Herr Cingolani, was sind derzeit die Prioritäten von Leonardo im Bereich der Verteidigungssysteme?Roberto Cingolani: Wir wollen Leonardo in ein echtes Technologieunternehmen verwandeln, das nicht mehr in getrennten Sektoren arbeitet. Die heutigen Einsatzszenarien sind vernetzt: Land, Luft, Meer, Weltraum und Cyberraum agieren wie ein einziges, inte­griertes System, gesteuert durch Digitalisierung und Cybersicherheit. Hybride Bedrohungen summieren sich zu den traditionellen und erfordern integrierte und schnelle Reaktionen. Das Konzept globaler Sicherheit umfasst auch Energie, Infrastrukturen, digitale Netze und sogar Nahrungsmittel. Diese Realität wurde mit dem Krieg in der Ukraine besonders deutlich. Leonardo hat daraus gelernt und eine industrielle Vision entwickelt, die gezielt in hochwertige Bereiche investiert – Digitalisierung, Raumfahrt, Cybersecurity.

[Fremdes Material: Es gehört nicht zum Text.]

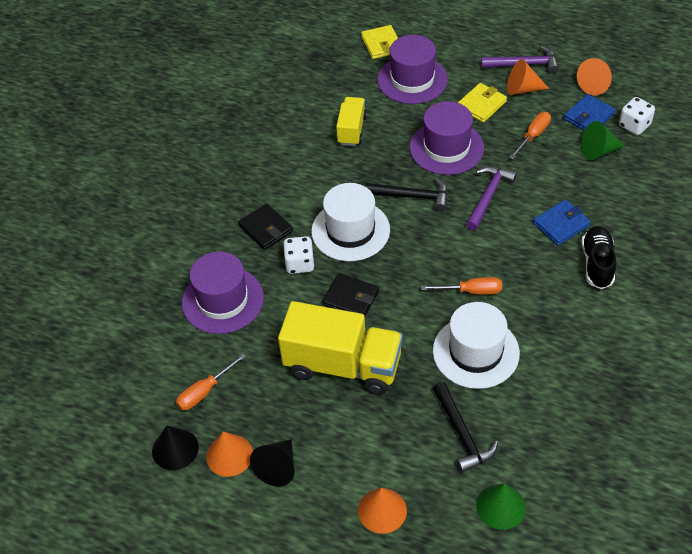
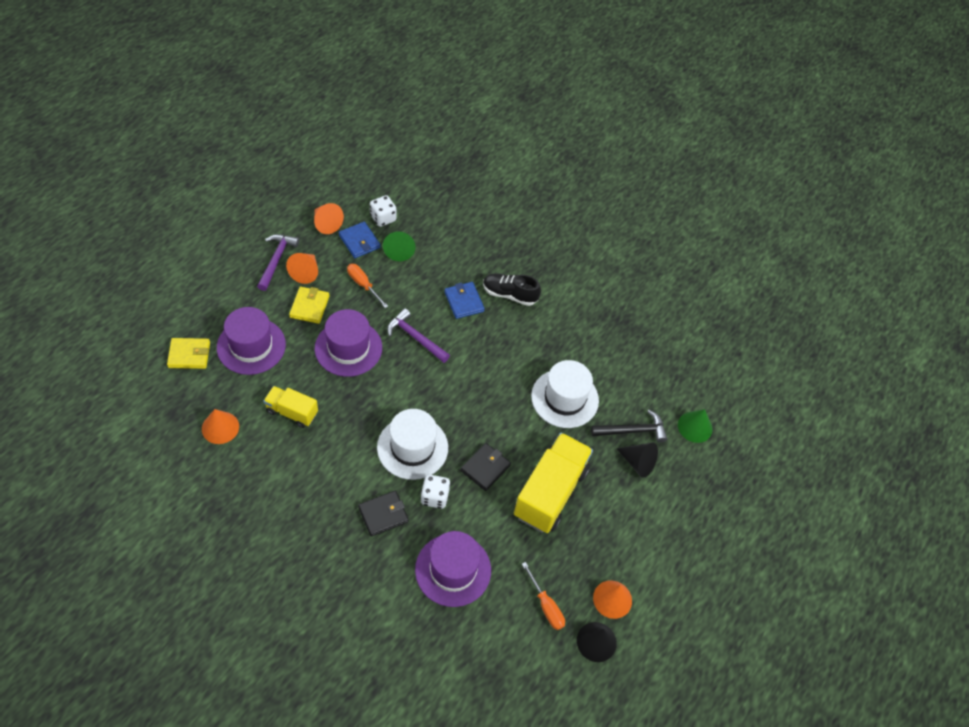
camera: 85 degrees left, 5 degrees up
(278, 467) = (632, 565): black cone -> black cone (638, 463)
(382, 510) = (683, 502): orange cone -> orange cone (220, 427)
(412, 196) = (393, 390): black hammer -> none
(471, 291) = (507, 382): orange screwdriver -> none
(481, 105) = (309, 306): yellow wallet -> yellow wallet turned 45 degrees clockwise

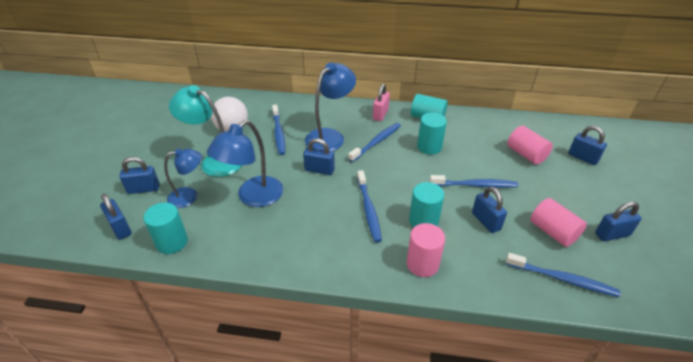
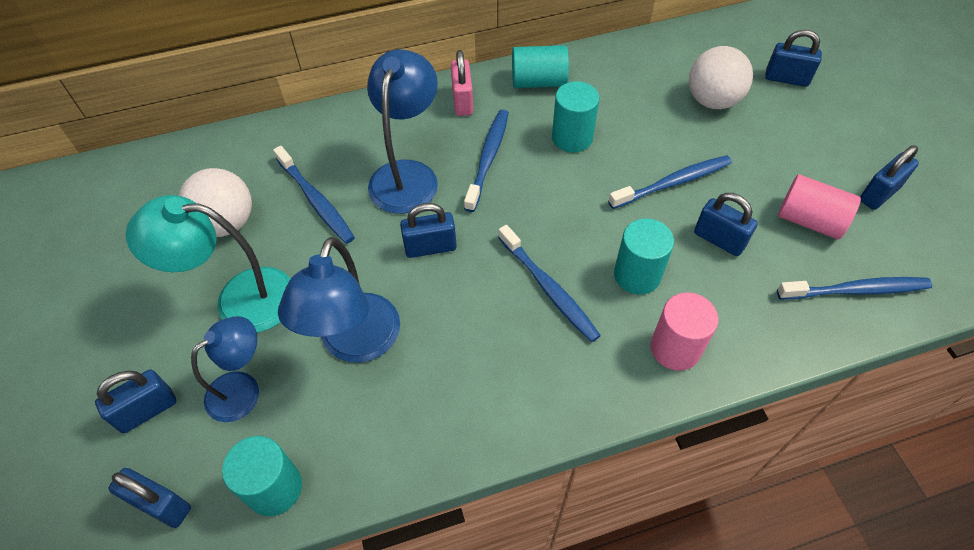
camera: 25 degrees left, 15 degrees up
(526, 154) = (712, 100): pink cylinder -> white ball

Welche Rolle spielt Künstliche Intelligenz, also KI, in der Luftraumverteidigung? – In modernen, komplexen Einsatzumgebungen mit einer Mischung aus hybri­den und traditionellen Bedrohungen spielt KI eine Schlüsselrolle. KI inte­griert und koordiniert Informationen aus allen Einsatzräumen – Luft, Land, Meer, Weltraum und Cyber – und beschleunigt die Analyse, Bedrohungserkennung und Entscheidungsprozesse. In Szena­rien, in denen ein Staat durch Angriffe auf digitale Systeme lahmgelegt oder eine Drohne per Smartphone gesteuert werden kann, ist KI unerlässlich, um schnelle, resiliente Reaktionen zu ermöglichen.

Das Verteidigungswesen steht vor beispiellosen Herausforderungen, und unbemannte Systeme gehören definitiv dazu. Die Verteidigung der Zukunft wird weniger von Kugeln und mehr von Bytes geprägt sein.
Roberto Cingolani
CEO Leonardo

Was ist notwendig für ein gemeinsames europ­äisches Handeln? – Zuerst braucht es den politischen Willen der Regierungen und die Bereitschaft der Industrie. In den vergangenen Monaten gab es auf europäischer Ebene wichtige Fortschritte – aber es ist noch viel zu tun. Unternehmen tragen hier große Verantwortung: Sie können Vorreiter sein, indem sie Synergien schaffen und Regierungen zur Kooperation ermutigen. Ein Beispiel ist das Joint Venture mit dem deutschen Konzern Rheinmetall im Bereich der Landverteidigungssysteme. Leonardo verfolgt eine europäische industrielle Vision. Daher haben wir unsere Anstrengungen verstärkt, strategische internationale Partnerschaften aufzubauen. Unser Ziel ist es, europäische Sicherheitszentren zu konsolidieren und die Zersplitterung zu reduzieren – eine Zersplitterung, die Europa in der aktuellen geopolitischen Lage nicht nur ineffizient macht, sondern auch schadet.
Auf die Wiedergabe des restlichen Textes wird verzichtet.